The Creature, the Hole, and You


WARNING! Wal Mart aisles leading to flea annihilating supplies (Flea Bomb, 3 cans—$8.88—Thank you, Visa! and Flea Powder—$4.84) become as familiar to you as your daily commute along Iowan highways. While driving to your adjunct teaching job one day you hear NPR’s Neil Cunningham cajole the radio audience, “Call us, graduating class of 2009, and tell us how you’re doing.” You keep driving, though you glance at your cell phone. You could say, Hi, Neil—(then you’d get to the point real quick knowing full well that Neil cuts callers short if they dill-dally)—Man, I’m screwed, Neil. Fucked, really. You’d explain how your adjunct position terminates in a month due to half the student body quitting and, equally baffling, an editing gig dissipates without warning (no doubt Neil won’t care to hear about the local man you met who—yes, indeed—was quite interested in you, but cut if off after reading his astrological chart predicting he wouldn’t find his mate until 2012).
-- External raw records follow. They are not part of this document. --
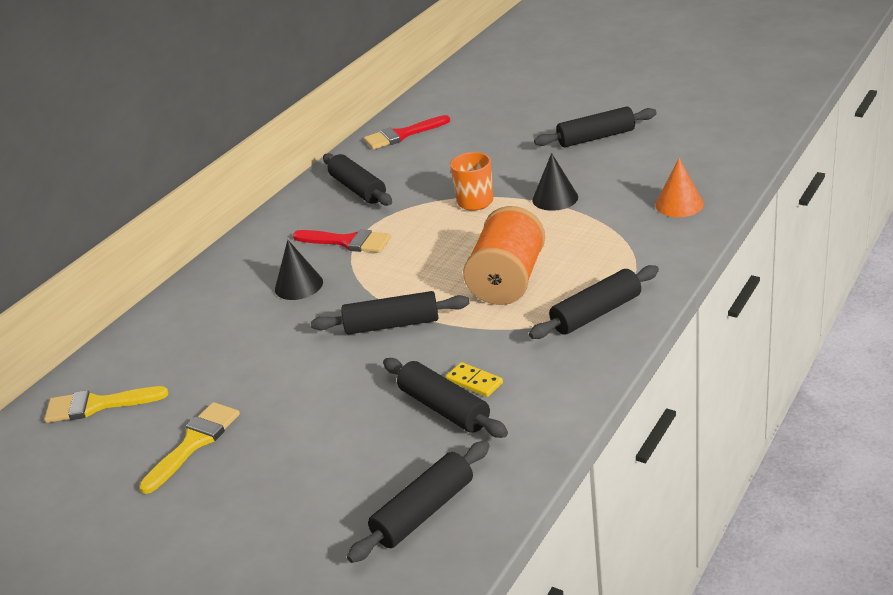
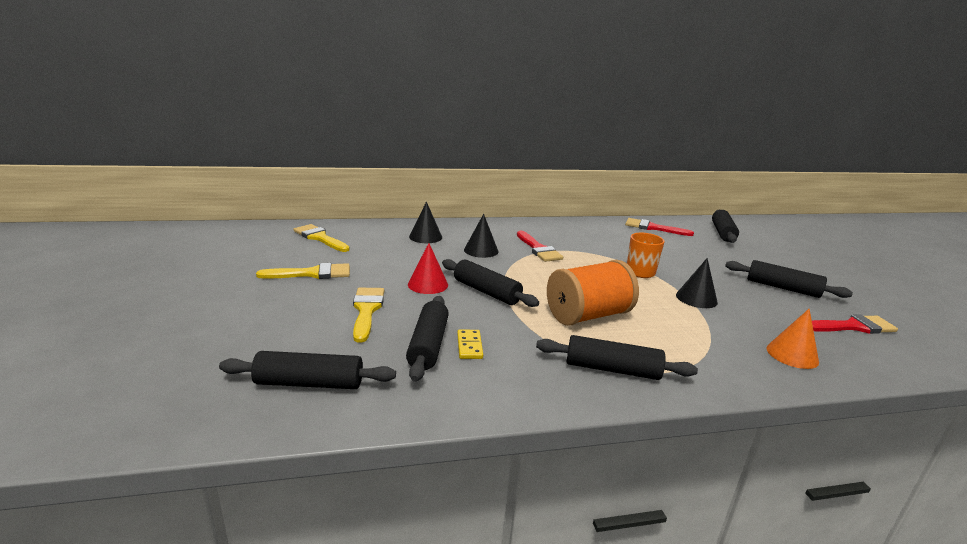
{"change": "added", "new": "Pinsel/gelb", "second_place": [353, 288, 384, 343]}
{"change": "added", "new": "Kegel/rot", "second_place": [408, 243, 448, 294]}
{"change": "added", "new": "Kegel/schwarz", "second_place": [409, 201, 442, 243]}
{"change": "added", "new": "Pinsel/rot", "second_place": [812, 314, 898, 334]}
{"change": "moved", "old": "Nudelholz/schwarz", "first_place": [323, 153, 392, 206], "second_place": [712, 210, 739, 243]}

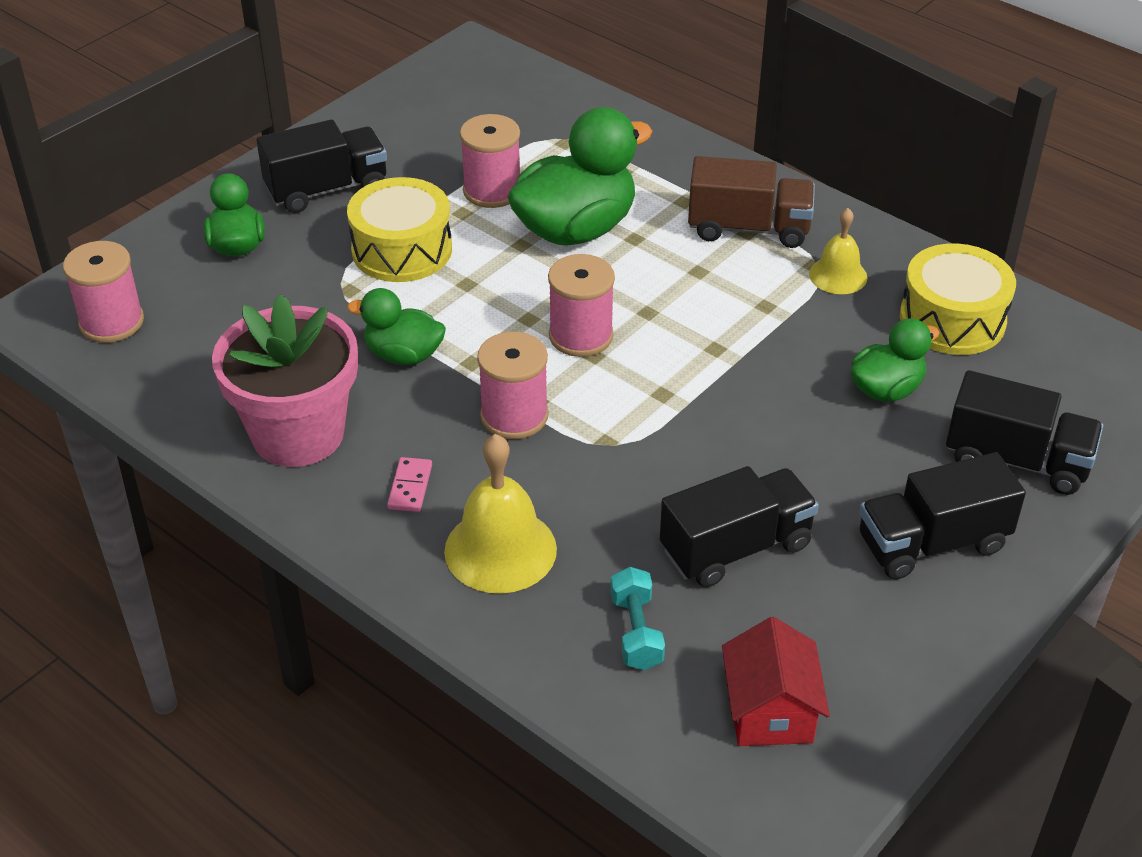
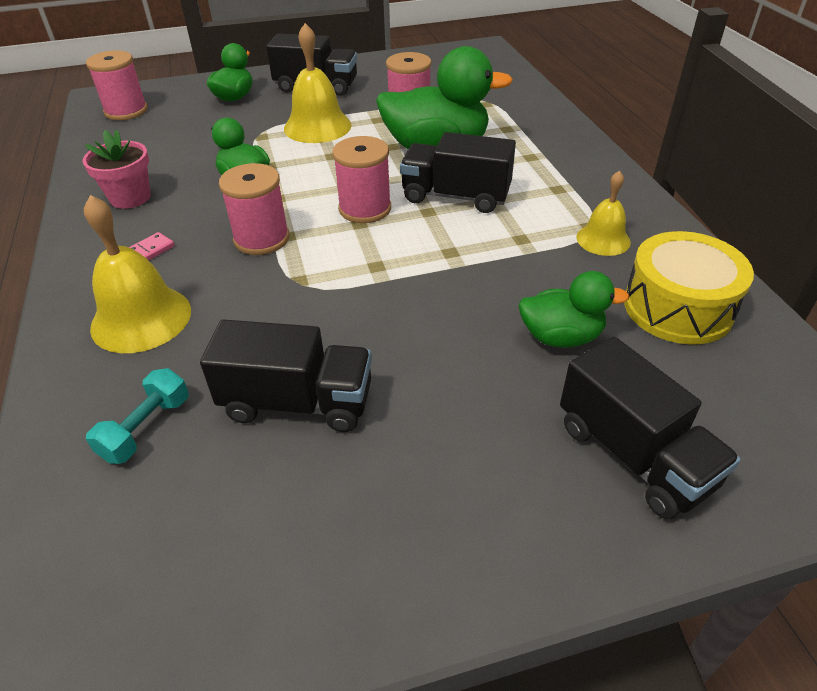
{"change": "removed", "old": "Lastwagen/braun", "first_place": [688, 156, 815, 248]}
{"change": "removed", "old": "Haus/rot", "first_place": [722, 617, 830, 746]}
{"change": "moved", "old": "Lastwagen/schwarz", "first_place": [859, 452, 1026, 580], "second_place": [400, 132, 516, 213]}
{"change": "replaced", "old": "Trommel/gelb", "new": "Glocke/gelb", "first_place": [347, 177, 452, 282], "second_place": [284, 23, 352, 143]}
{"change": "resized", "old": "Blumentopf/rosa", "first_place": [212, 294, 358, 467], "second_place": [82, 129, 150, 209], "factor": 0.57}

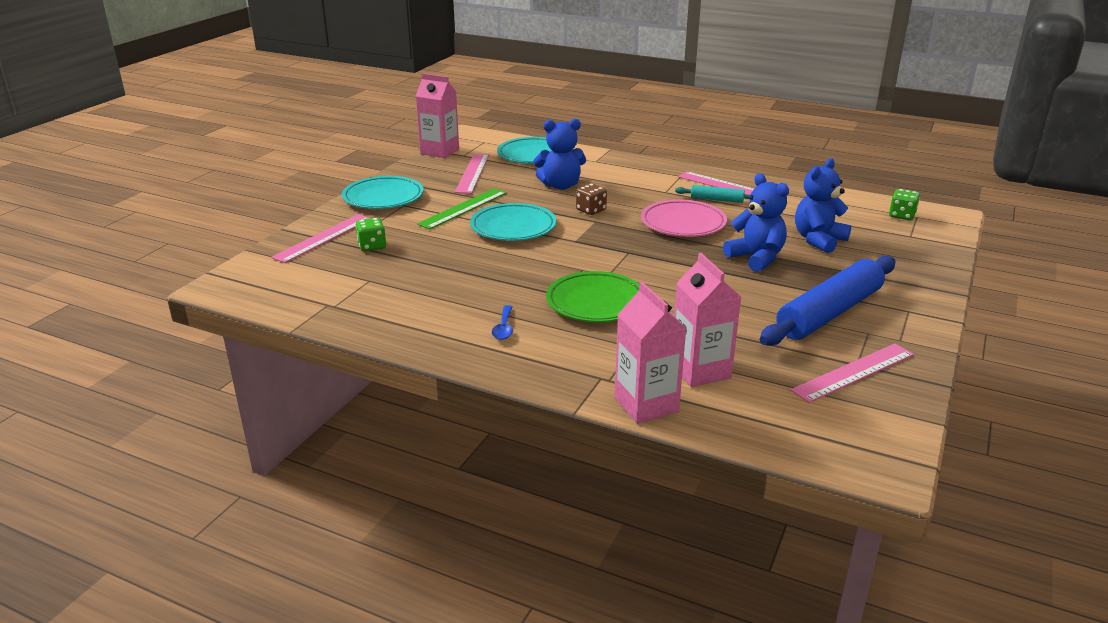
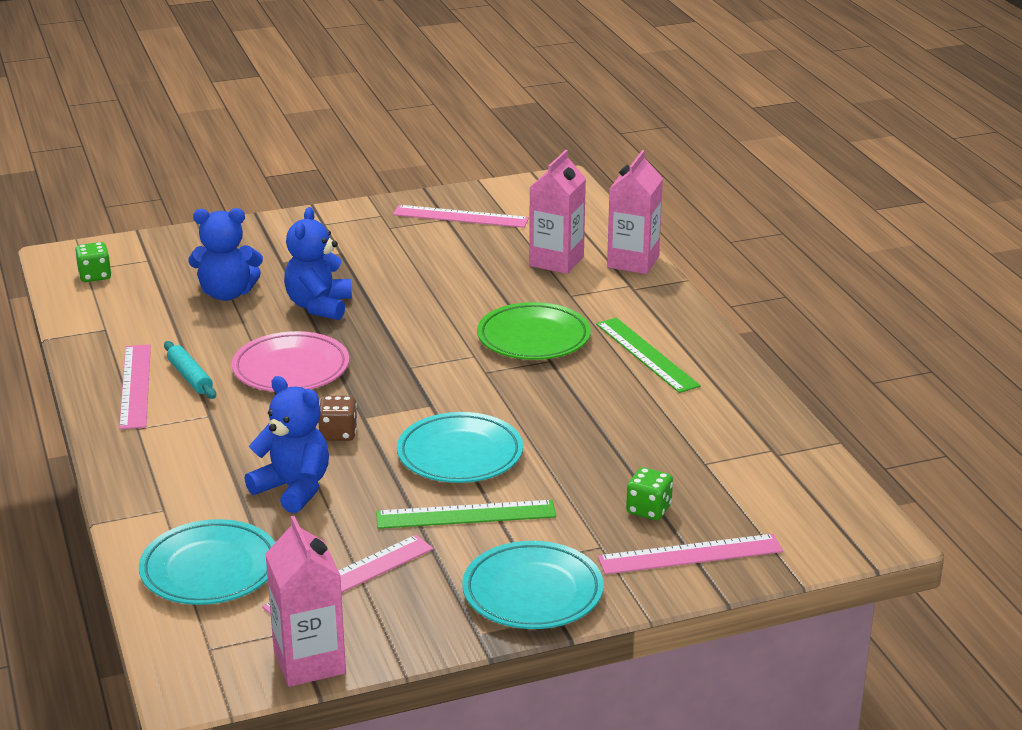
{"change": "removed", "old": "Nudelholz/blau", "first_place": [760, 256, 895, 346]}
{"change": "replaced", "old": "Löffel/blau", "new": "Lineal/grün", "first_place": [492, 305, 513, 340], "second_place": [596, 318, 701, 393]}

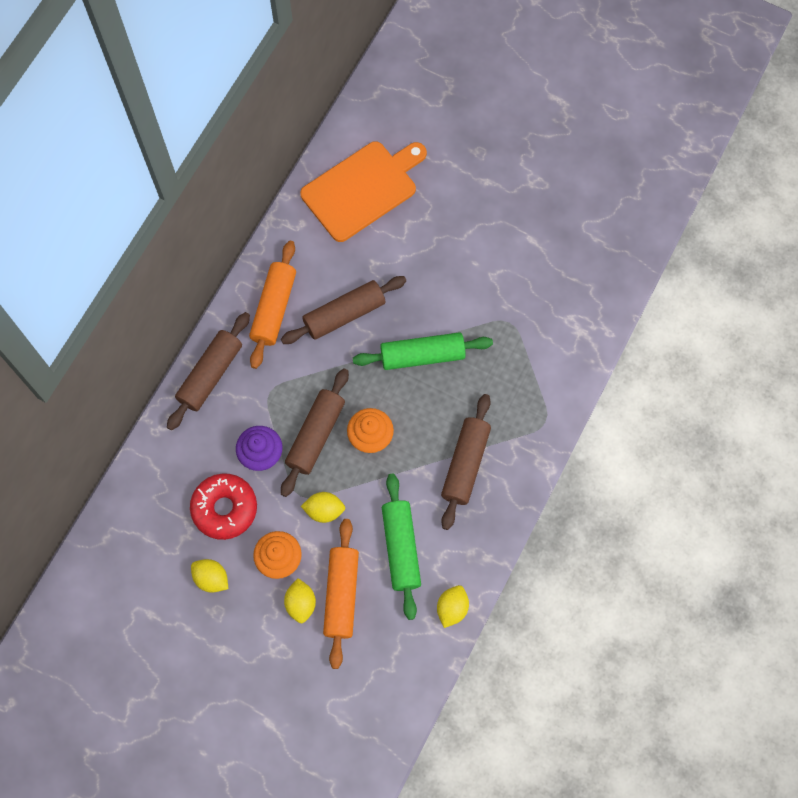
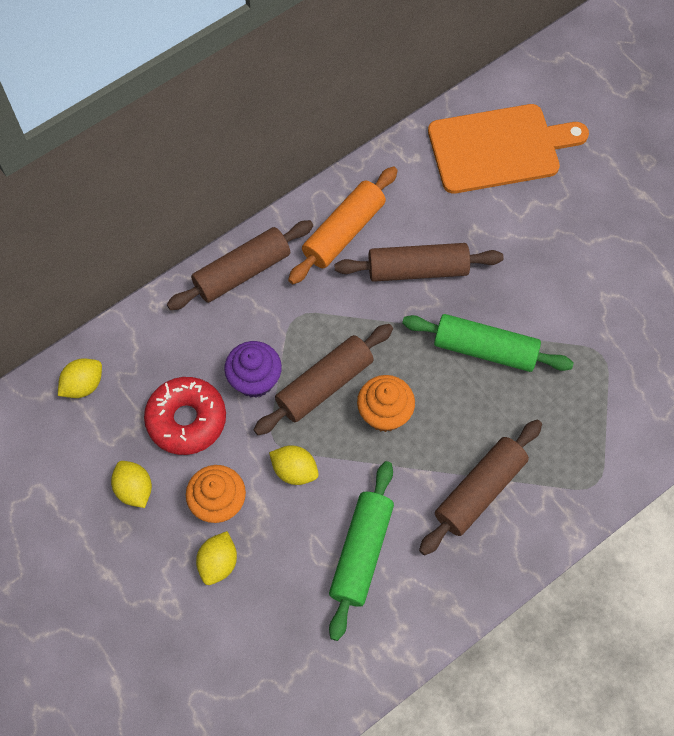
{"change": "removed", "old": "Nudelholz/orange", "first_place": [323, 519, 359, 669]}
{"change": "moved", "old": "Zitrone/gelb", "first_place": [437, 585, 469, 628], "second_place": [58, 358, 102, 398]}

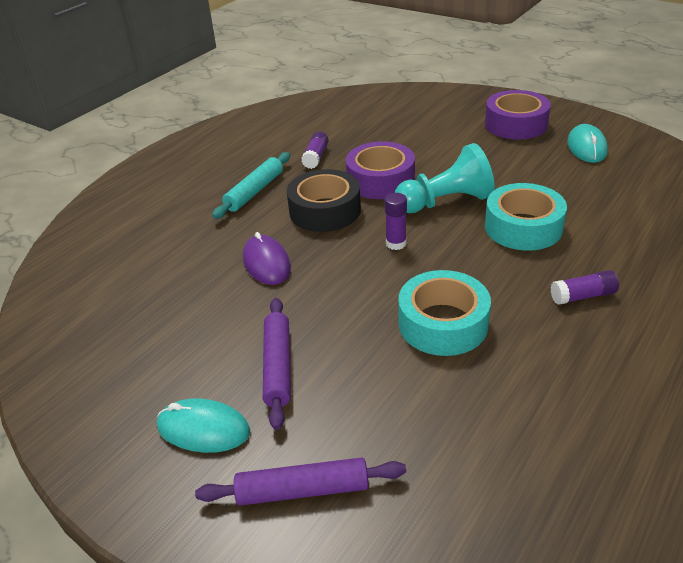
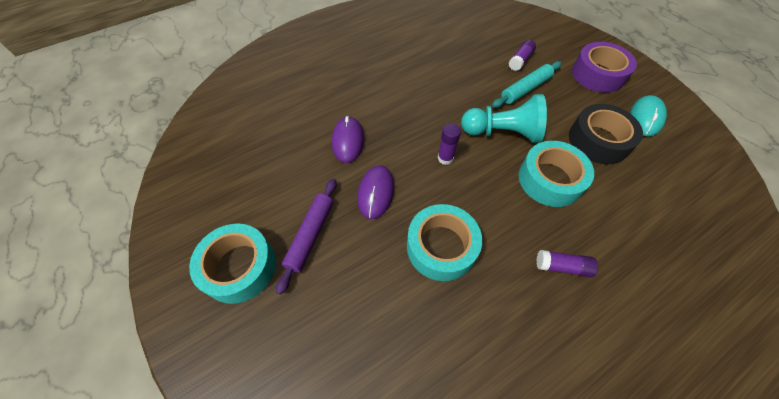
{"change": "removed", "old": "Nudelholz/lila", "first_place": [195, 457, 406, 506]}
{"change": "removed", "old": "Klebeband/lila", "first_place": [346, 141, 415, 199]}
{"change": "added", "new": "Computermaus/lila", "second_place": [357, 165, 394, 219]}
{"change": "moved", "old": "Nudelholz/türkis", "first_place": [212, 152, 290, 219], "second_place": [492, 61, 562, 108]}
{"change": "moved", "old": "Klebeband/schwarz", "first_place": [287, 169, 361, 232], "second_place": [569, 104, 643, 164]}
{"change": "moved", "old": "Klebestift/lila", "first_place": [301, 132, 329, 169], "second_place": [509, 40, 536, 71]}
{"change": "replaced", "old": "Computermaus/türkis", "new": "Klebeband/türkis", "first_place": [157, 398, 250, 453], "second_place": [189, 223, 276, 304]}

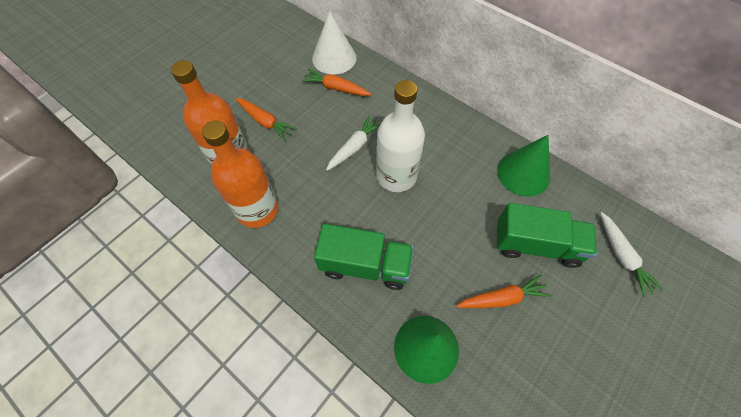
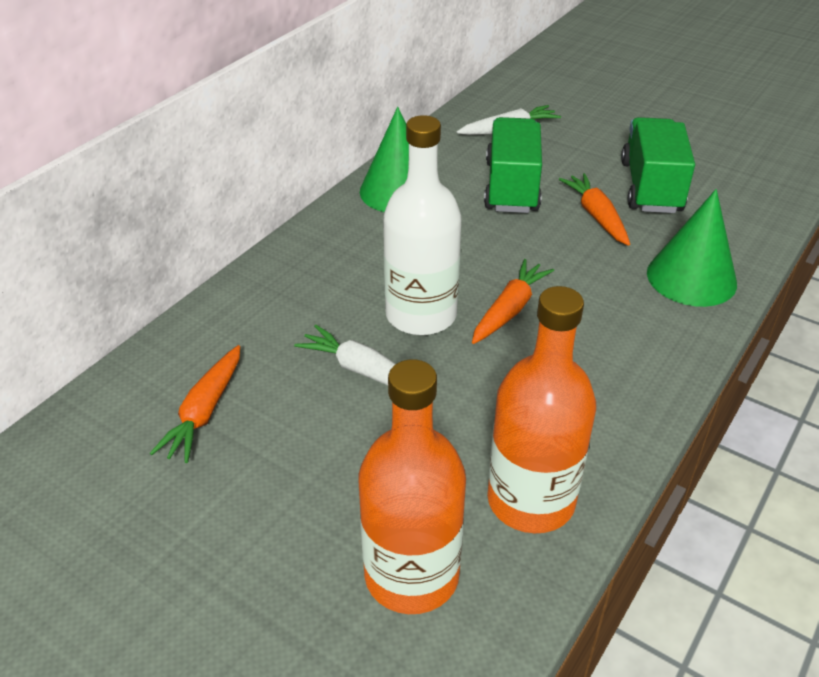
{"change": "removed", "old": "Kegel/weiß", "first_place": [312, 11, 356, 75]}
{"change": "moved", "old": "Karotte/orange", "first_place": [235, 98, 297, 141], "second_place": [472, 259, 554, 344]}
{"change": "moved", "old": "Lastwagen/grün", "first_place": [314, 224, 414, 290], "second_place": [621, 117, 695, 213]}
It’s easier to curse a Creature and battle fleas than admit your future’s devoid of financial security or finding a soul mate on or offline. My advice: turn the radio off. You’ve got a long ride ahead of you. According to the Flea Bomb instructions—once the bombs are activated—you must wait two hours before it is safe to reenter your house—your house. Weeks ago, when winter drove autumn south and you finally closed the storm windows, you found heaping mounds of Creature shit directly beneath your bedroom windows on the porch roof. Dozens of them. Each prepared in a swirling pile, like macabre Dairy Queen ice cream cones. Let it go. Focus on what you have managed under the circumstances, such as: eventually the fleas die (strangely, only to be replaced by no-see-ems). Keep driving past the stubbled-faced corn and soybean fields. Slip in a CD. Crank the volume and feel the subtle rumble of bass shivering through you. Then, just as the music swells (before you see flashing lights in the rear view mirror), pull off the highway onto the road’s shoulder—note the gritty crunch of gravel beneath your boots over-riding the soundtrack—and step into the opening scene as the camera pans out to capture the blurry rise of Midwestern hills sloping far beyond you.